Abbott warns that eliminating benefit caps altogether could be a mistake for employers because they then lose control of their ability to limit costs and assume an unlimited risk. Instead, he says, employers should work with their health plan to periodically evaluate lifetime limits and increase them as needed. Abbott says health plans should help educate their employer clients about the effect the rising cost of health care could have on lifetime limits.

Reinsurers Report Hospital Cost Shifting

"Insurance companies get a bad rap" when enrollees exceed their lifetime benefits and are left to cover expenses on their own, says a registered nurse who works for a reinsurer. The RN, who asked not to be identified, suggests that standards for hospital billing practices be established.

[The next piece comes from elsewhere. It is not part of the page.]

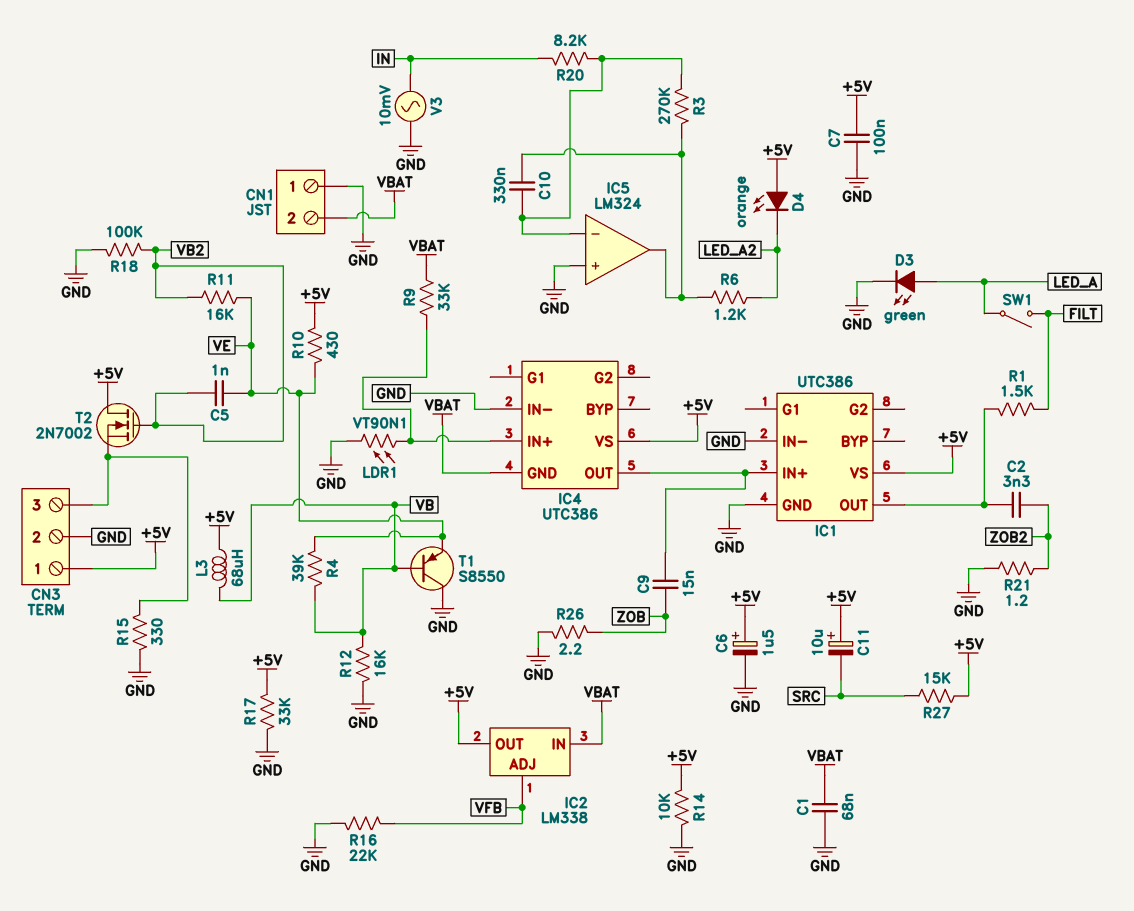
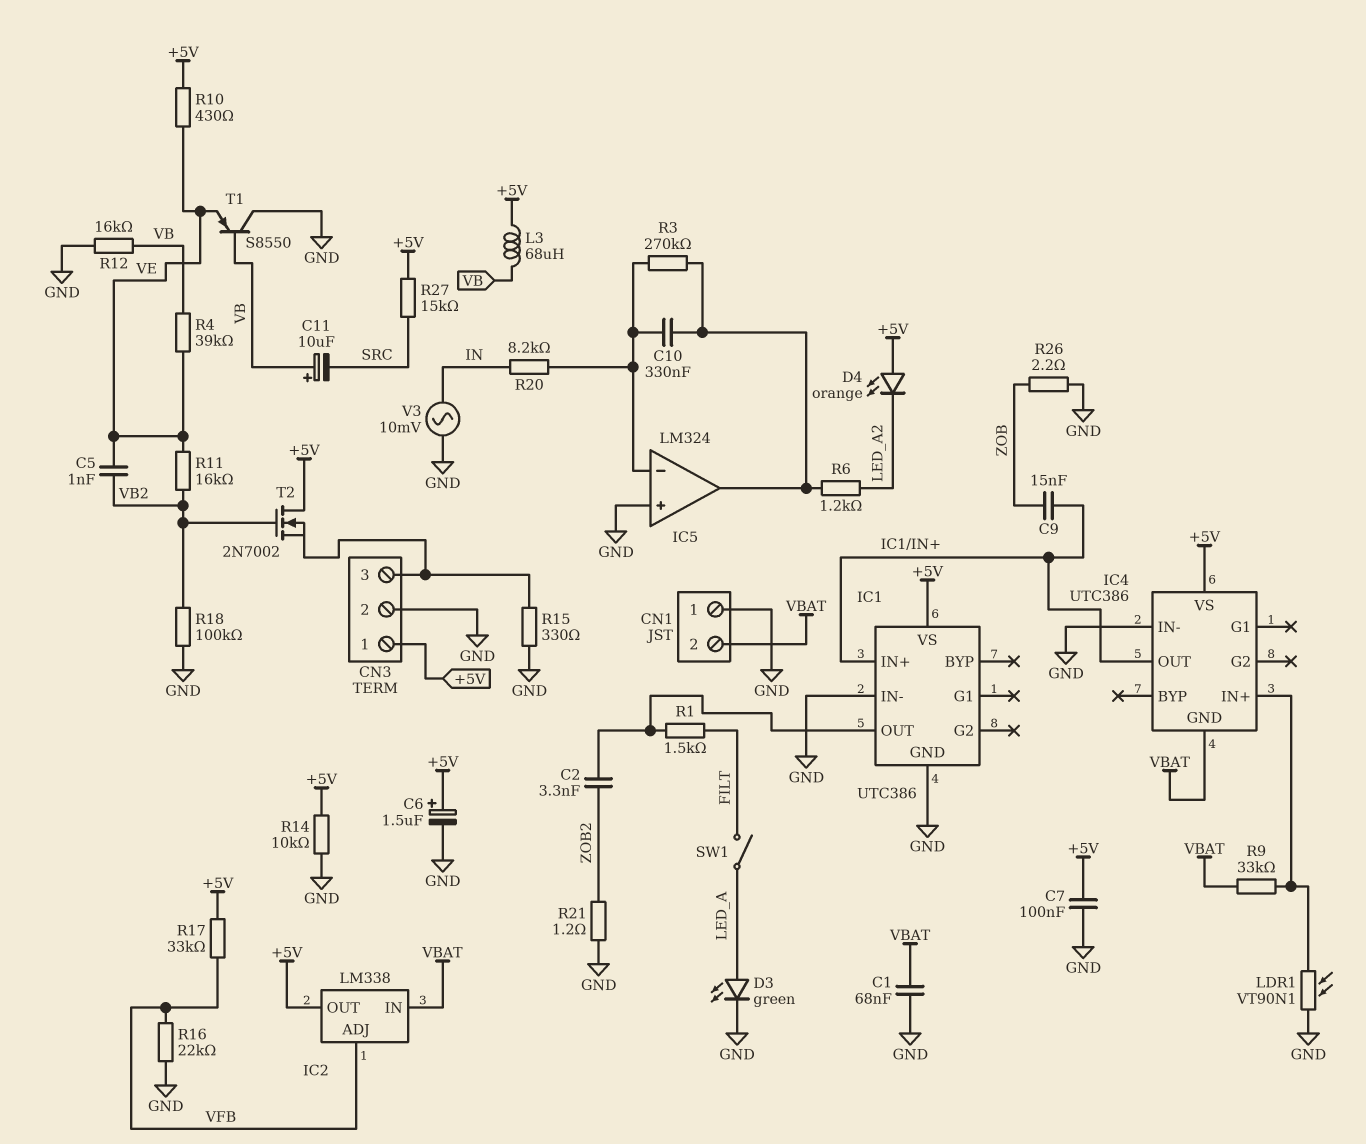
C11: 10uF (plus +5V, minus SRC) -> 10uF (plus VB, minus SRC)
R17: 33k (+5V, GND) -> 33k (+5V, VFB)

The problem, she explains, is that hospitals "aren't held accountable for charging a dollar for a dollar's worth of care since there are no regional or national established fee schedules for hospitals." Hospitals, she adds, often charge hundreds or thousands of dollars for a dollar's worth of care. It's not uncommon for some hospitals to tack on more than a thousand dollars a day for nursing care, something the RN contends should be a part of the base room rate. Another problem is pharmaceuticals, which can be marked up by 400% to more than 600%. Such a markup on specialty drugs can add thousand of dollars a day to a hospital bill, she tells HPW.

But such mark-ups are less of a problem for large, insurers that can guarantee volume for a hospital, the RN explains. Commercial insurers typically pay hospitals a percentage of billed charges. While a typical regional insurer might pay a discounted rate of between 12% and 22%, she says, some large insurers are able to get discounts of as much as 50% to 80%. She cites a $700,000 discount that a large health plan recently received on a $914,000 hospital claim.

While more enrollees are reaching caps of $1 million, an underwriter for a reinsurer, who also asked not to be identified, tells HPW that exceeding a $2 million lifetime limit remains rare. She adds, however, that a child with hemophilia could use as much as $1 million a year in health services. Prices for implantable devices, such as knee joints, surgical screws and pacemakers, are often marked up by as much as 500%, she says, adding that she has seen hospitals charge as much as $1,000 for a single surgical screw.

"Some hospitals do charge a dollar for a dollar's worth of care, but they are far and few between," says the RN. "The bottom line is that it won't matter if you have a $1 million benefit or a $5 million dollar benefit if we don't start to regulate what hospitals can charge for care."